* Required work: Only certain lines below are wanted: those starting at the line containing "line: (675, 566) -> (1069, 661), added" and ending at the line containing "line: (675, 1645) -> (1069, 1887), added", both included, each retyped exactly.

* Data records:
Content starts
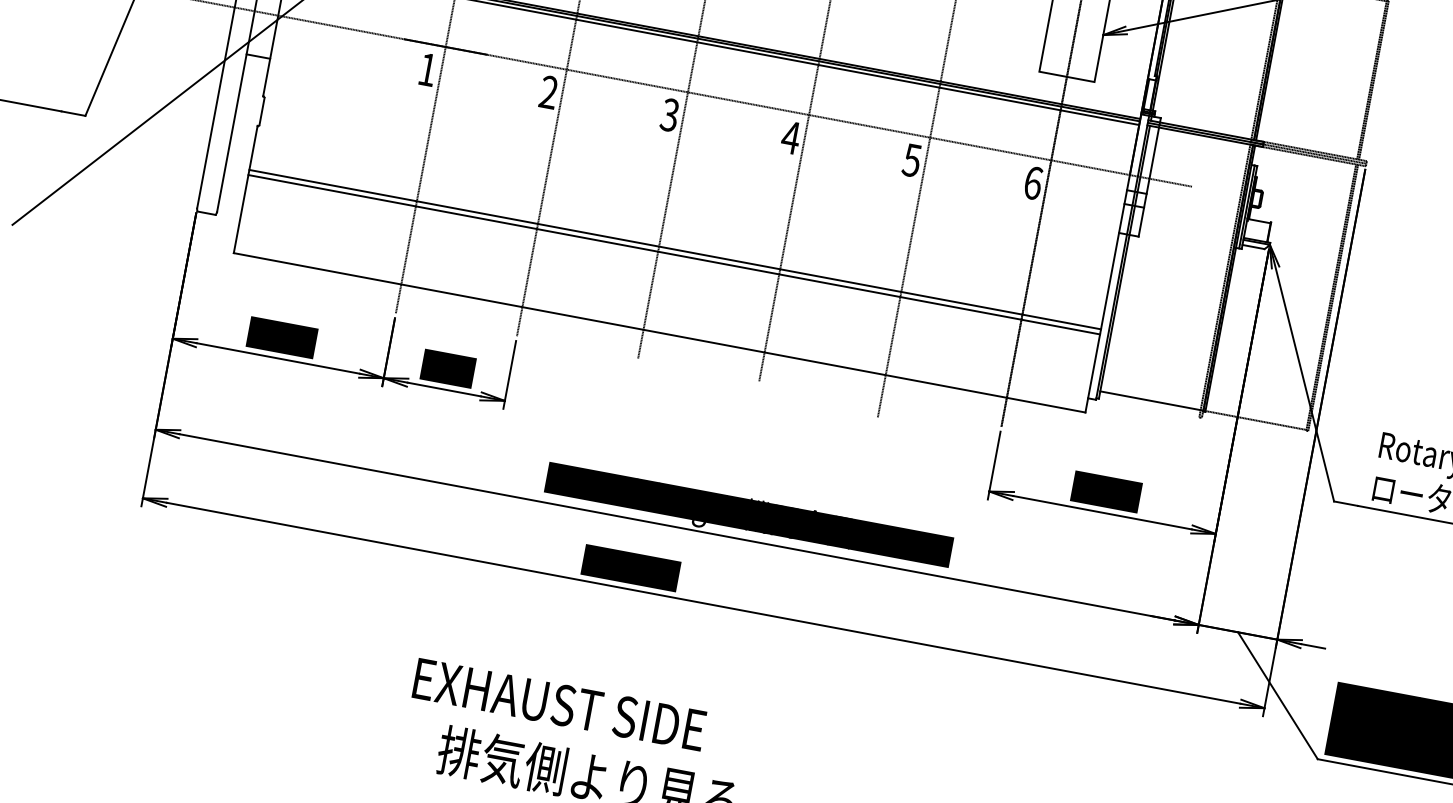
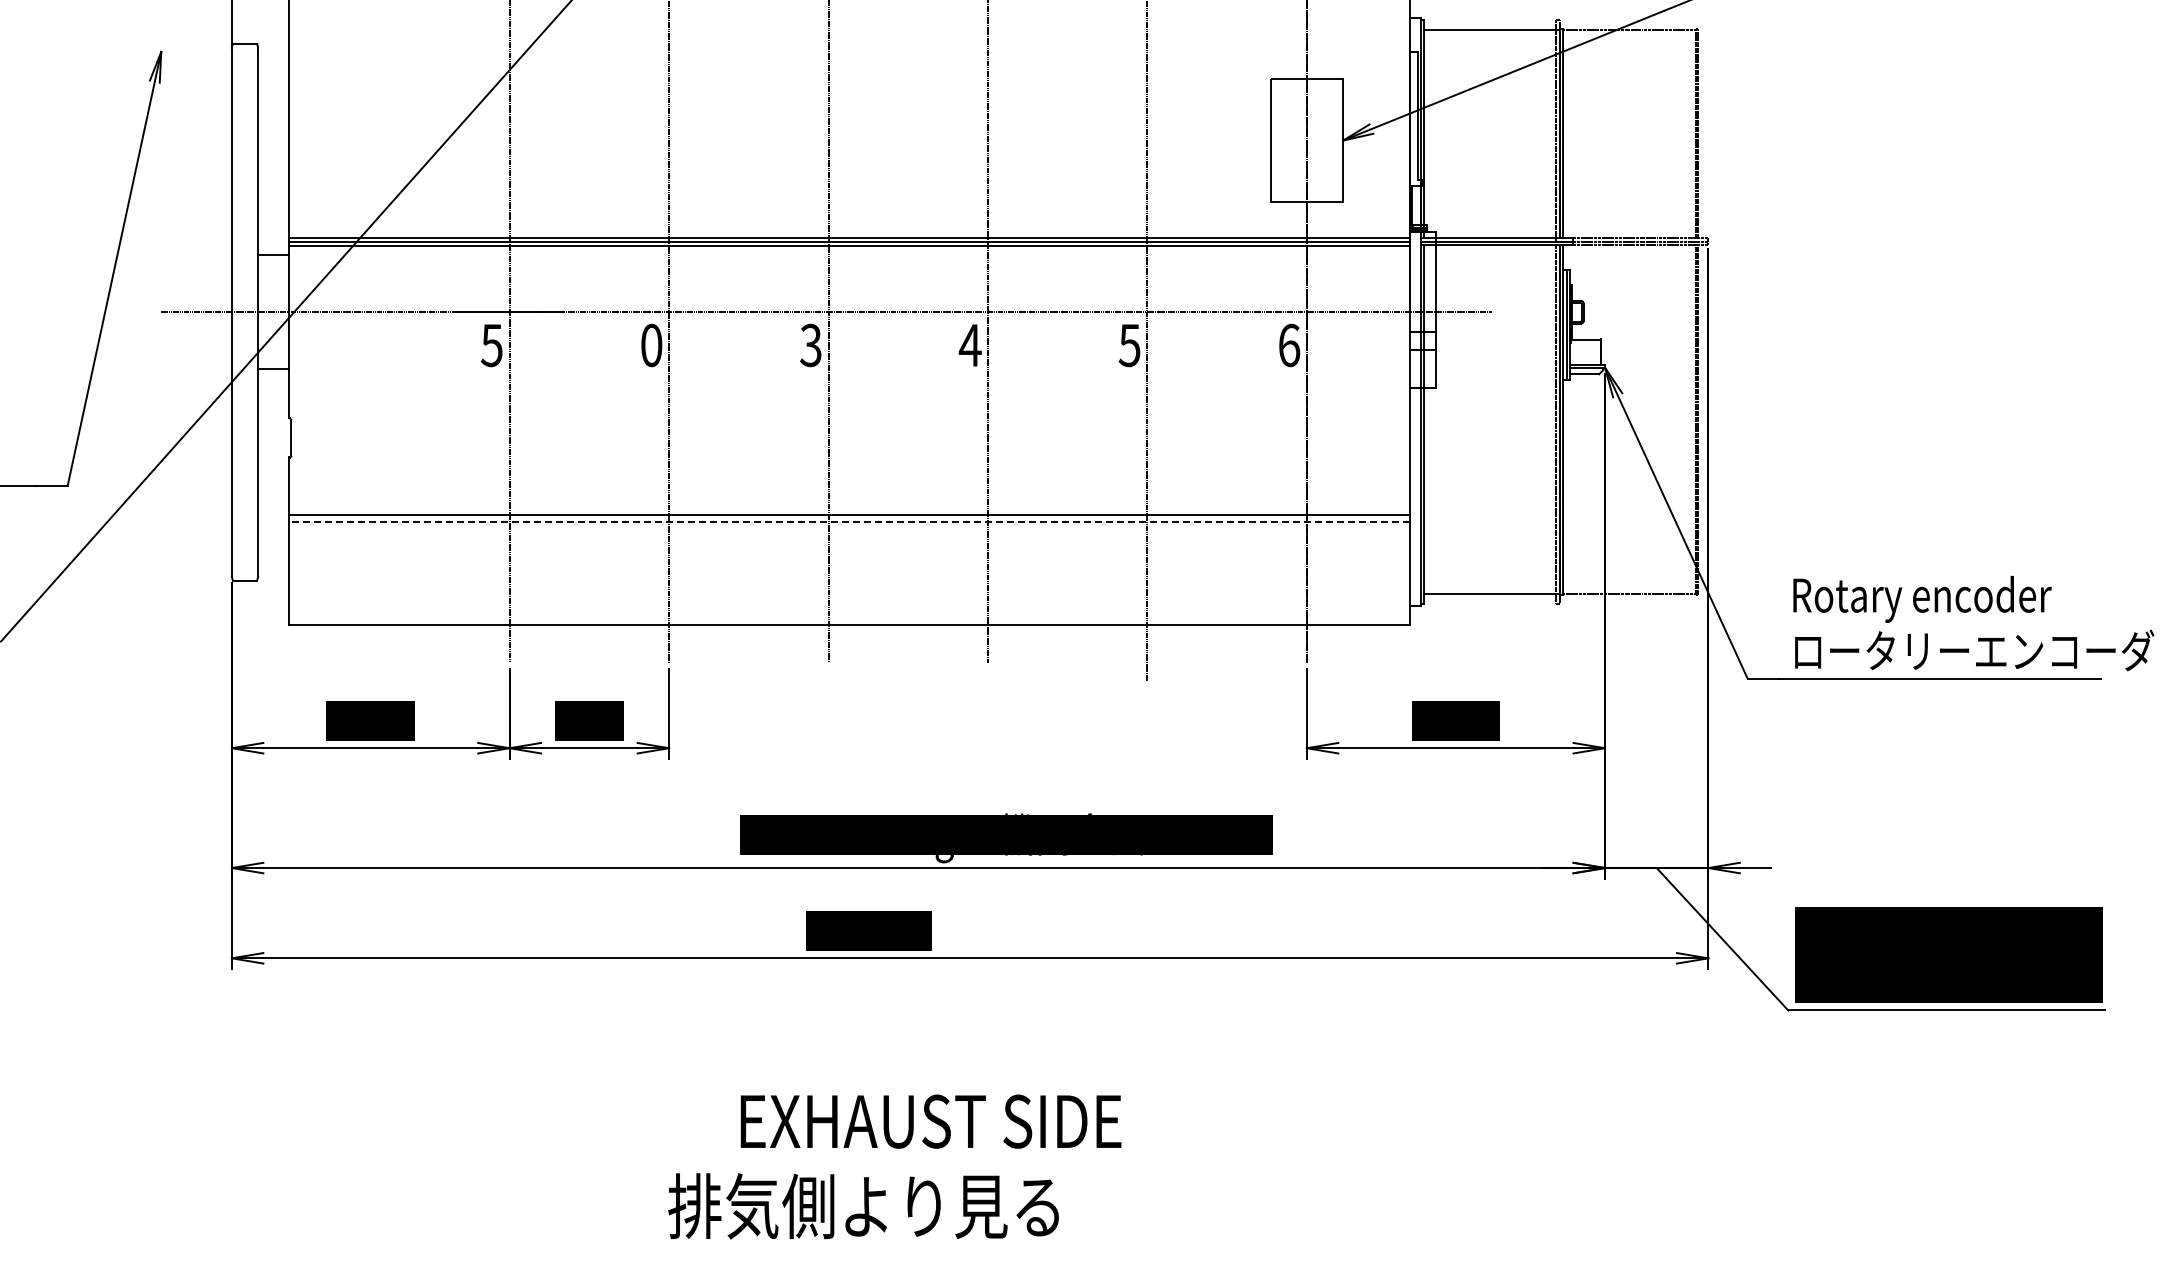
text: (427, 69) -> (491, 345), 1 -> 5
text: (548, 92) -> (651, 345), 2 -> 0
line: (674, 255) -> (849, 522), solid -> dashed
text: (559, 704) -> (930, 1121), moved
Content ends
Content starts
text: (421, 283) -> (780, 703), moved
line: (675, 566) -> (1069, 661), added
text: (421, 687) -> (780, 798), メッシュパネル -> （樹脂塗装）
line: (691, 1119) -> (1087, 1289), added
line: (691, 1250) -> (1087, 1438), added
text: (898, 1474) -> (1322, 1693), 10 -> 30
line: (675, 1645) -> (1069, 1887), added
Content ends
* Written answer:
line: (675, 566) -> (1069, 661), added
text: (421, 687) -> (780, 798), メッシュパネル -> （樹脂塗装）
line: (691, 1119) -> (1087, 1289), added
line: (691, 1250) -> (1087, 1438), added
text: (898, 1474) -> (1322, 1693), 10 -> 30
line: (675, 1645) -> (1069, 1887), added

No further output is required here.